Bennett has repeatedly said that Israel should move the fight against Iran to “the head of the octopus,” meaning to Iranian territory. This is what we are seeing happening now, also in the area of the prevention of a nuclear Iran. Mossad continues to sabotage Iran’s nuclear installations, while the Israeli military is now seriously training for a massive aerial attack on the Islamic Republic.
The visit of Rafael Grossi, the director-general of the International Atomic Energy Agency (IAEA) to Israel last Friday was also significant in this regard.
Grossi, apparently, now takes Israel’s intelligence capabilities in relation to Iran’s illegal nuclear activities seriously and wants to deal with Iran in a way his predecessors hadn’t even considered.
Bennett and Lapid also persuaded US President Joe Biden not to remove the IRGC from the United States’ list of terrorist organizations. Biden secretly phoned Bennett a month ago and conveyed his decision to leave the IRGC on the US list of terrorist organizations.
Under Bennett, the Israel Defense Forces (IDF) has also undergone, what seems to be, a metamorphosis.
Supported by an injection of billions of dollars, the IDF has acquired new state-of-the-art weapons and is able to conduct massive drills.
For the past month, the IDF has held one of the largest exercises in its history, which were dubbed “Chariots of Fire.”
This drill included preparations for a future multi-front war and for a full-scale attack on Iran.

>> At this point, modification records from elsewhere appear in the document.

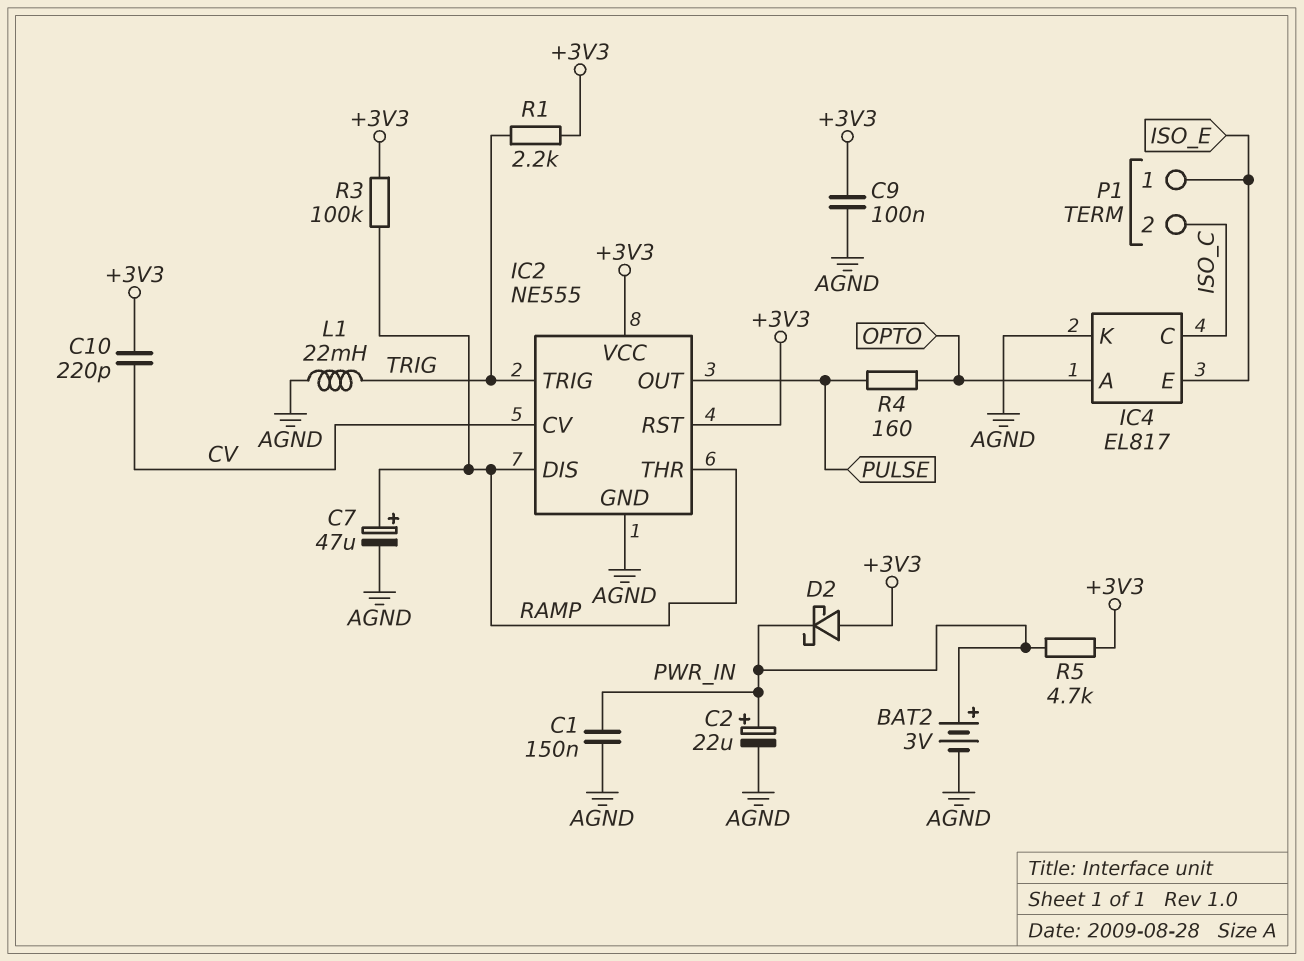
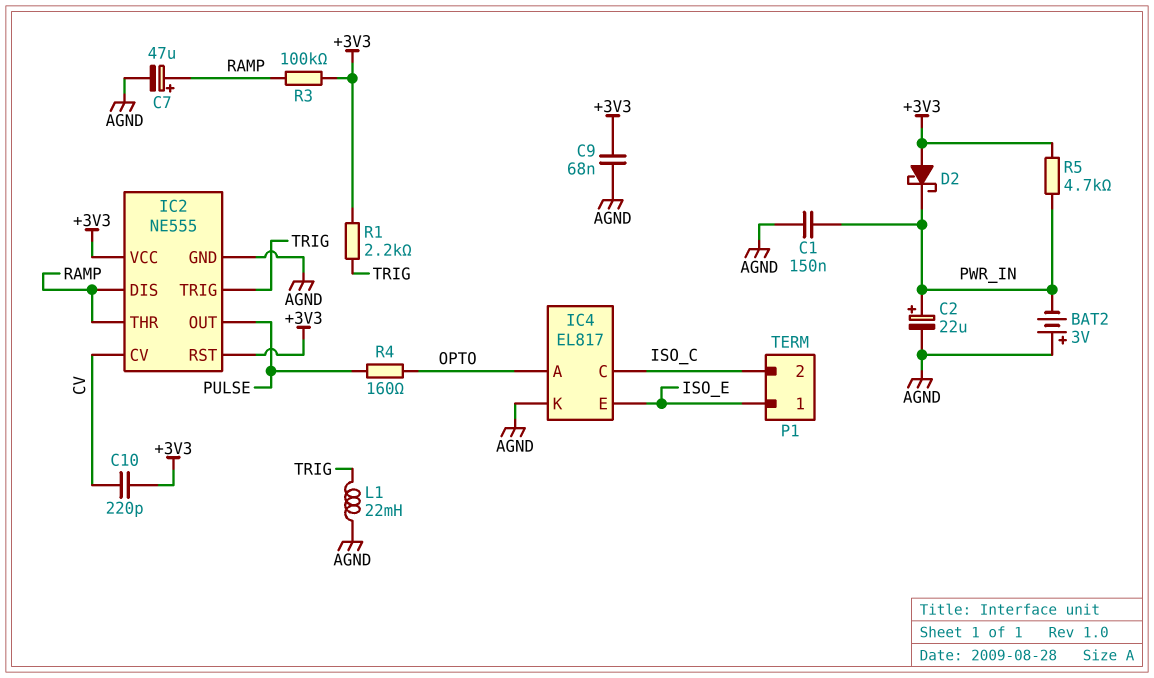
BAT2: 3V (plus PWR_IN, minus AGND) -> 3V (plus AGND, minus PWR_IN)
C9: 100nF (+3V3, AGND) -> 68nF (+3V3, AGND)

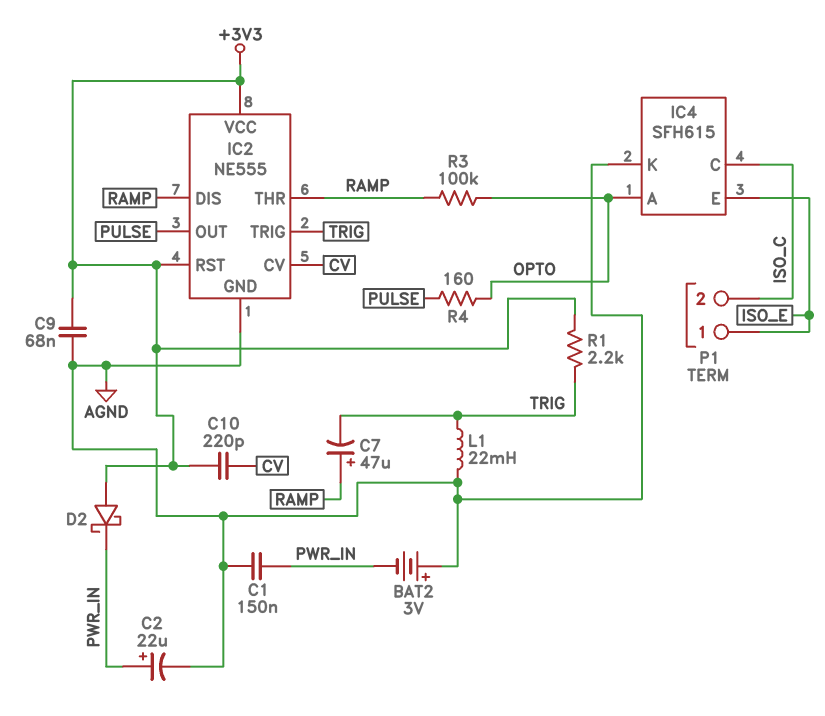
C7: 47uF (plus RAMP, minus AGND) -> 47uF (plus RAMP, minus TRIG)
IC4: EL817 -> SFH615
R3: 100k (+3V3, RAMP) -> 100k (OPTO, RAMP)
R5: 4.7k (+3V3, PWR_IN) -> none

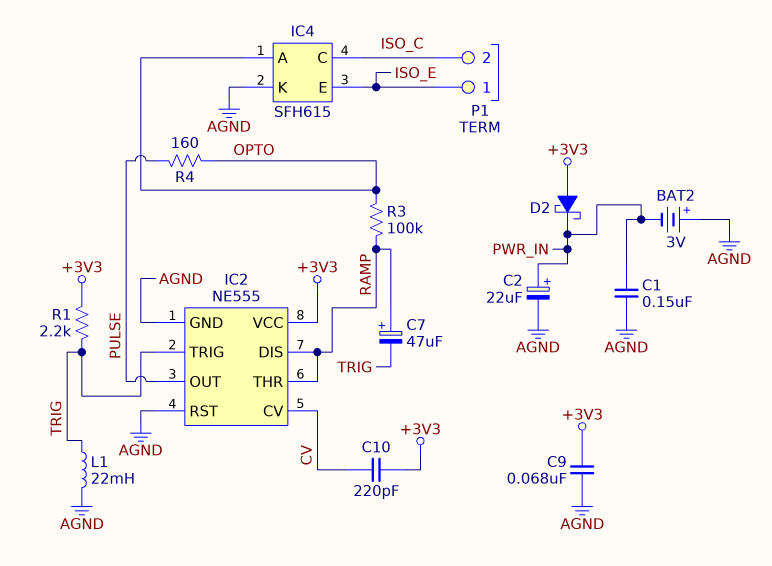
IC2 pin RST: +3V3 -> AGND

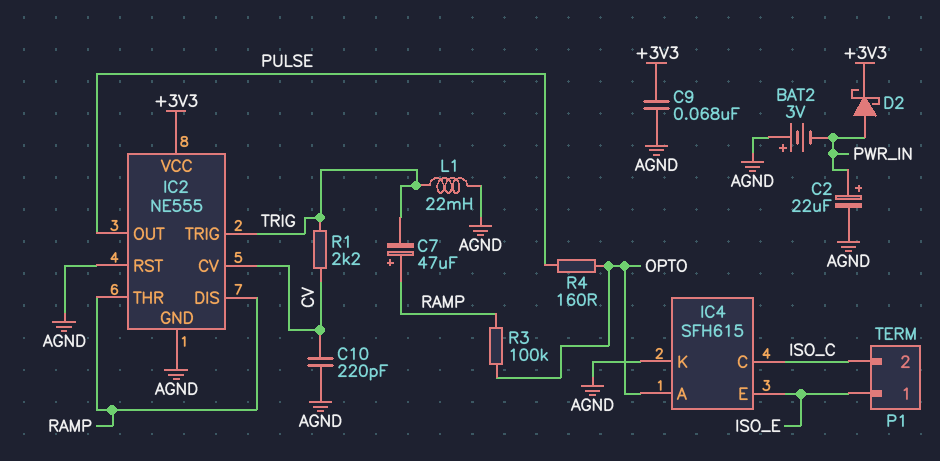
C1: 150nF (AGND, PWR_IN) -> none
C10: 220pF (+3V3, CV) -> 220pF (AGND, CV)
D2: schottky (A +3V3, K PWR_IN) -> schottky (A PWR_IN, K +3V3)
R1: 2.2k (+3V3, TRIG) -> 2.2k (CV, TRIG)

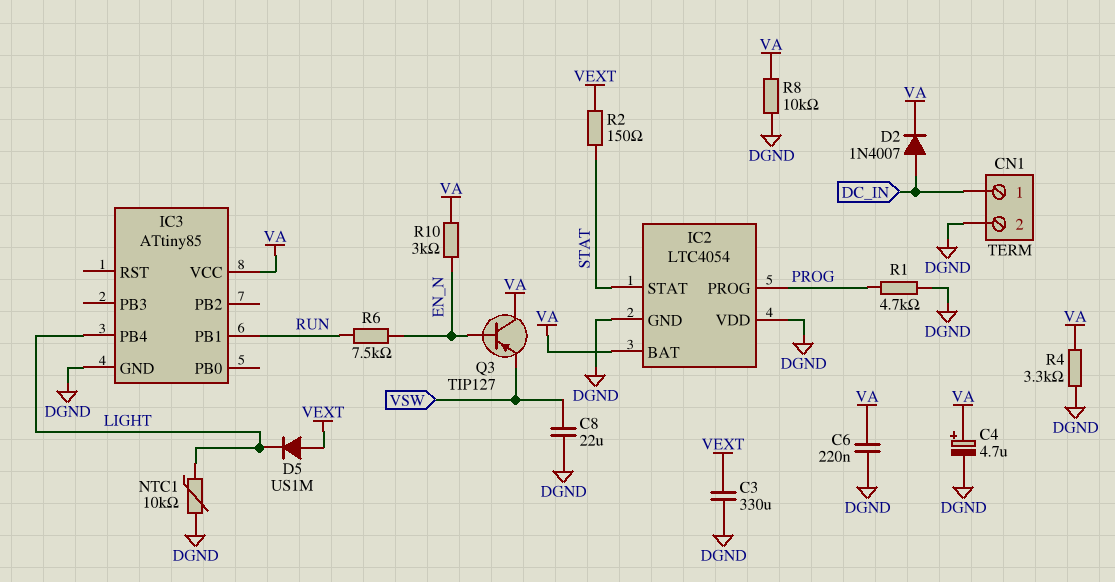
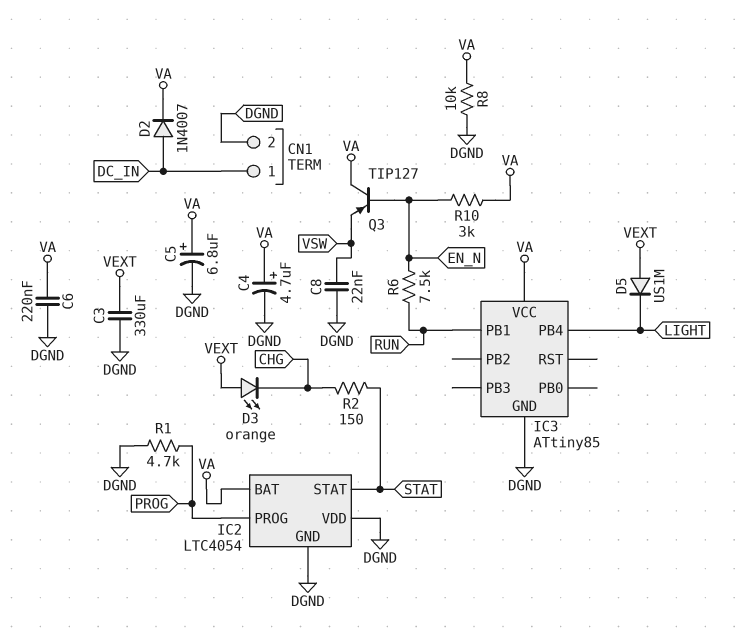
C5: none -> 6.8uF (plus VA, minus DGND)
C8: 22uF (DGND, VSW) -> 22nF (DGND, VSW)
D3: none -> LED orange (A VEXT, K CHG)
NTC1: 10k (DGND, LIGHT) -> none
R2: 150 (STAT, VEXT) -> 150 (CHG, STAT)
R4: 3.3k (DGND, VA) -> none

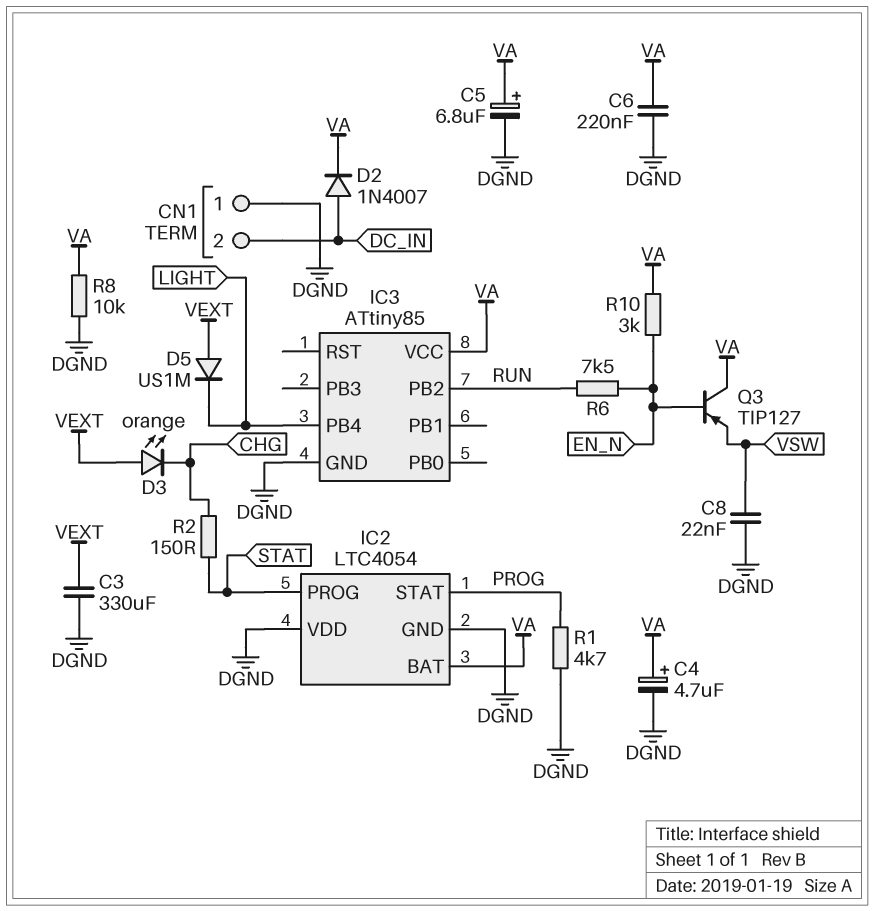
CN1 pin 1: DC_IN -> DGND
CN1 pin 2: DGND -> DC_IN
IC2 pin PROG: PROG -> STAT
IC2 pin STAT: STAT -> PROG
IC3 pin PB1: RUN -> none
IC3 pin PB2: none -> RUN

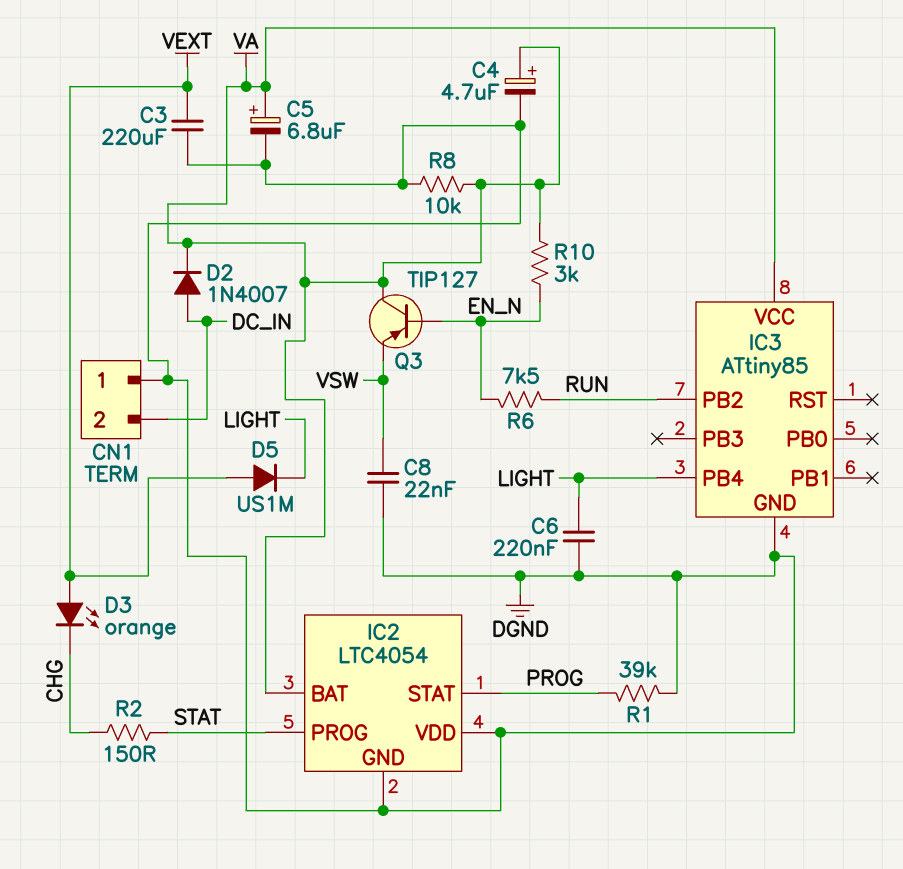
C3: 330uF (DGND, VEXT) -> 220uF (DGND, VEXT)
C6: 220nF (DGND, VA) -> 220nF (DGND, LIGHT)
R1: 4.7k (DGND, PROG) -> 39k (DGND, PROG)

Last week, for example, hundreds of Israeli Air Force (IAF) aircraft took part in an exercise over the Mediterranean Sea while Israeli soldiers were also in Cyprus for a drill with the National Guard of the island country.
The purpose of this exercise was to simulate a war against Hezbollah in Lebanon.
Cypriots in Paphos province were astonished when their peaceful existence was disrupted by the noise of hovering IAF Apache helicopters and by exercises by special IDF units in the coastal area of Paphos, as this reporter personally observed.
It was the first time ever the IDF held such an exercise in Cyprus.
The IAF is also continuing its campaign against Iran in Syria under Bennett with the latest airstrike taking place less than two days ago.
At 11:15 PM on Monday evening, two IAF fighter jets flew over the Sea of Galilee (Kinneret) towards the north of the Golan Heights.
A few minutes later, the two planes returned after having launched missiles at Iran-related targets near Damascus while killing five Iranian IRGC personnel.
It can be said that Bennett’s first year as Prime Minister was a success notwithstanding the fact that his coalition is slowly but surely disintegrating.
The question remains if this situation will now lead to a vote of no confidence in Bennett’s government.
Whether or not that happens will mainly depend on Sa’ar’s party New Hope, which earlier announced that a failure to pass the emergency bill extending civil law to the Jews of Judea and Samaria would lead to the fall of the government.